"We're just, in a way, trying to do what we feel is something necessary," the 85-year-old Blackhawk resident said.
Born in Illinois and raised in Wisconsin, Behring grew up in a poverty-stricken family during the Great Depression. He worked a variety of jobs from an early age, entered car sales after high school, soon became a dealership owner and earned his first million by 27.
From there, Behring would embark on a truly extraordinary -- and lucrative -- business career that saw him create the retirement community of Tamarac, Fla. in the 1960s, develop Blackhawk here in the Tri-Valley beginning in 1977 and serve as majority owner of the National Football League's Seattle Seahawks from 1988-97.
But, as Behring describes, it wasn't until early 2000 (after placing a young, disabled Vietnamese girl in her first wheelchair) that he discovered "a life of purpose," leading to him becoming one of America's most committed philanthropists.
The happiness and sense of hope emanating from the girl impacted Behring deeply and motivated him greatly.
That June, Behring founded the Wheelchair Foundation, which aims "to create awareness of the needs and abilities of people with physical disabilities, to promote the joy of giving, create global friendship, and to deliver a wheelchair to every child, teen and adult in the world who needs one, but cannot afford one," according to its website.
By December 2000, the organization had distributed 20,000 wheelchairs across 65 countries.
The Wheelchair Foundation, now a division of Behring's Global Health and Education Foundation, has delivered or committed 940,675 wheelchairs to date worldwide, according to its website.
A contributor to a variety of charitable causes, Behring sees significance in efforts across the globe as well as close to home.
He is an active supporter of the University of California, Berkeley Principal Leadership Institute, which aims to train and develop educators who could lead some of the Bay Area's most underserved schools.
"What Berkeley has been able to accomplish is they go to the poorest schools and they find teachers that are very dedicated that do not have money to have continued education, but that are very, what they feel, qualified with what Berkeley can give them to come back and do much more in the schools than what they were doing as teachers," Behring said.
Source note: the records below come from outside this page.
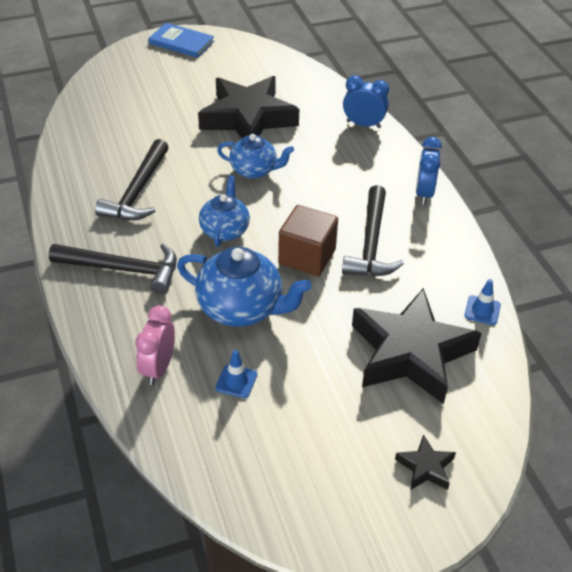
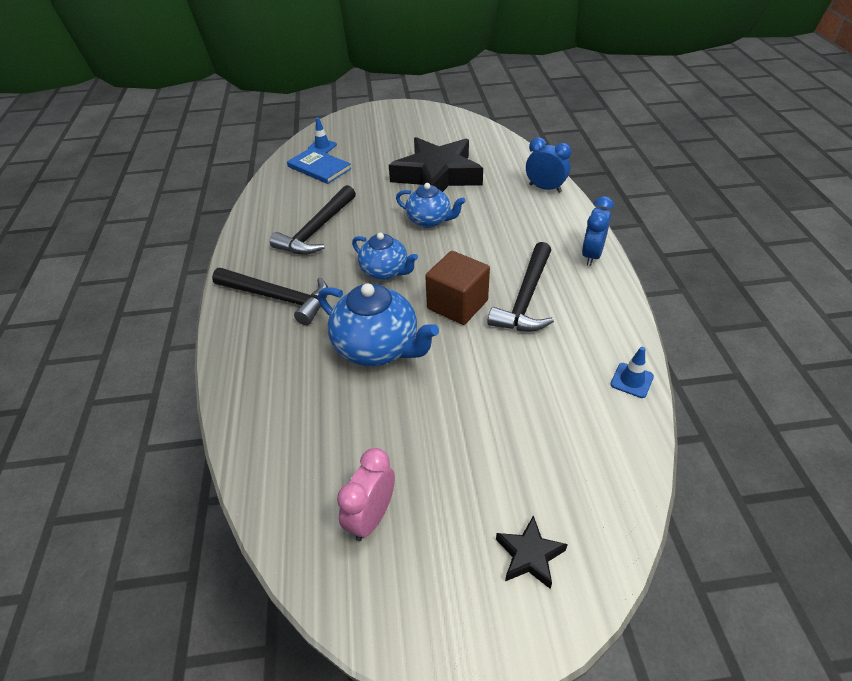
camera: 15 degrees right, 0 degrees up
(158, 368) = (276, 398): pink clock -> pink clock (371, 517)
(181, 42) = (398, 112): blue book -> blue book (319, 168)
(225, 230) = (385, 271): blue teapot -> blue teapot turned 105 degrees clockwise
(236, 381) = (349, 422): blue traffic cone -> blue traffic cone (322, 146)
(410, 353) = (542, 417): black star -> none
Through educational endeavors such as the Principal Leadership Institute, museums and National History Day, Behring hopes to help young people find a path toward making a true difference in the world.
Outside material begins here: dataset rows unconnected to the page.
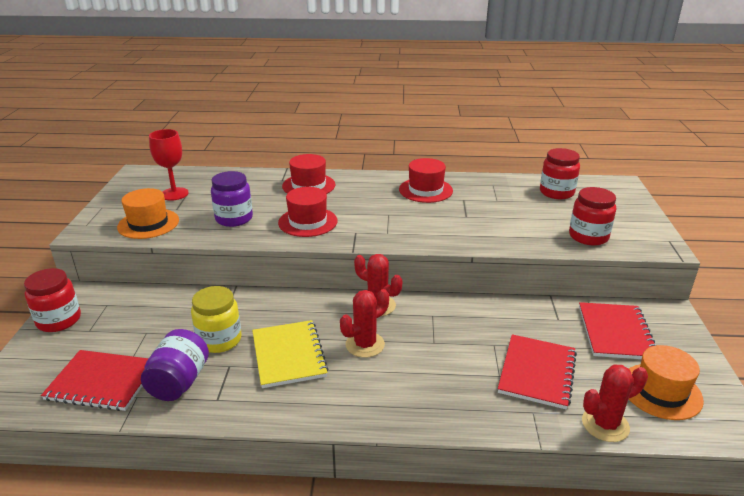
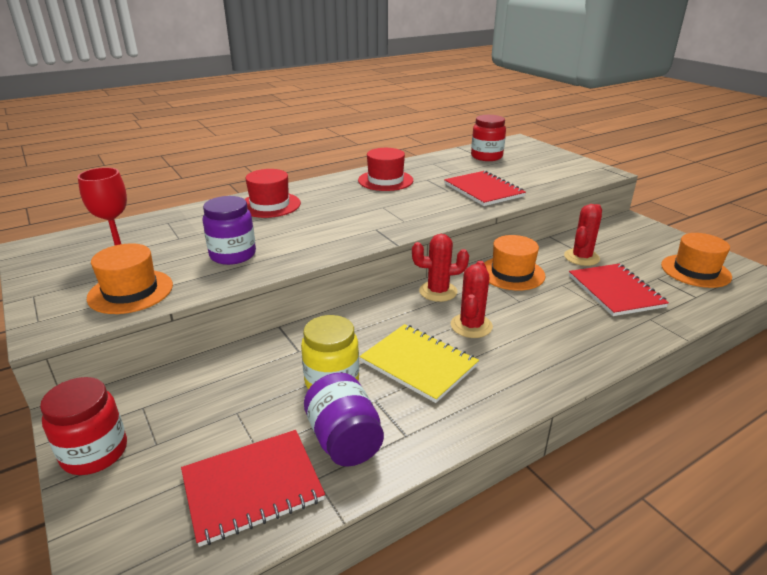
camera: 35 degrees left, 0 degrees up
(308, 222) = (317, 234): red hat -> none
(461, 315) = (512, 273): none -> orange hat
(588, 236) = (552, 179): red jar -> none
(605, 424) = (698, 306): red cactus -> red cactus (581, 257)
(616, 332) = (622, 245): red notebook -> red notebook (483, 190)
"I think there's a possibility of a lot of young people becoming leaders. Leaders are not born, they have to be developed," he said. "I'm not talking about political leaders, I'm talking about the kind of leaders that can make a better world."
Behring, now in his later years, said he prefers to focus his time and energy on philanthropic ventures and business activities -- like participating in the stock market -- that help fund those causes.
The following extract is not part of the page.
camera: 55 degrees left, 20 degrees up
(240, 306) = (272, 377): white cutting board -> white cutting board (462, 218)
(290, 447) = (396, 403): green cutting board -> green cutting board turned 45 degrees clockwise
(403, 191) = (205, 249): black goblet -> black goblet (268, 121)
"After you get to be a certain age, you don't really have ... I would rather work than take personal time," he explained. "I am going around the world all the time, so there's no place in the world that I want to go that I've been to or that I can't go to."
And the deep desire that continues to drive this Tri-Valley Hero is simple.
"All we're doing is doing the things that we think can help make a better world," Behring said. "And I'm not doing it for recognition or for anybody's satisfaction but my own satisfaction of thinking that what I'm doing will, in a small part, maybe make a better world."
* Behring and wife Patricia celebrated their 64th wedding anniversary in October.
* The Behrings had five sons (one died) and have 10 grandchildren.
* Behring founded the Blackhawk Automotive Museum in 1988. He has also pledged some $100 million to the Smithsonian Institution museums.
* He sold the Seattle Seahawks for $200 million to Microsoft co-founder Paul Allen.
* Earlier this year, Behring released a new book, "The Road to Leadership: Finding a Life of Purpose." All proceeds benefit his Global Health and Education Foundation.
* Behring has called Blackhawk home for more than three decades: "I don't think there's any place with better weather, and then at least around where I'm at here, there's very little traffic. And the air is clean, water is good. So it's got everything going for it."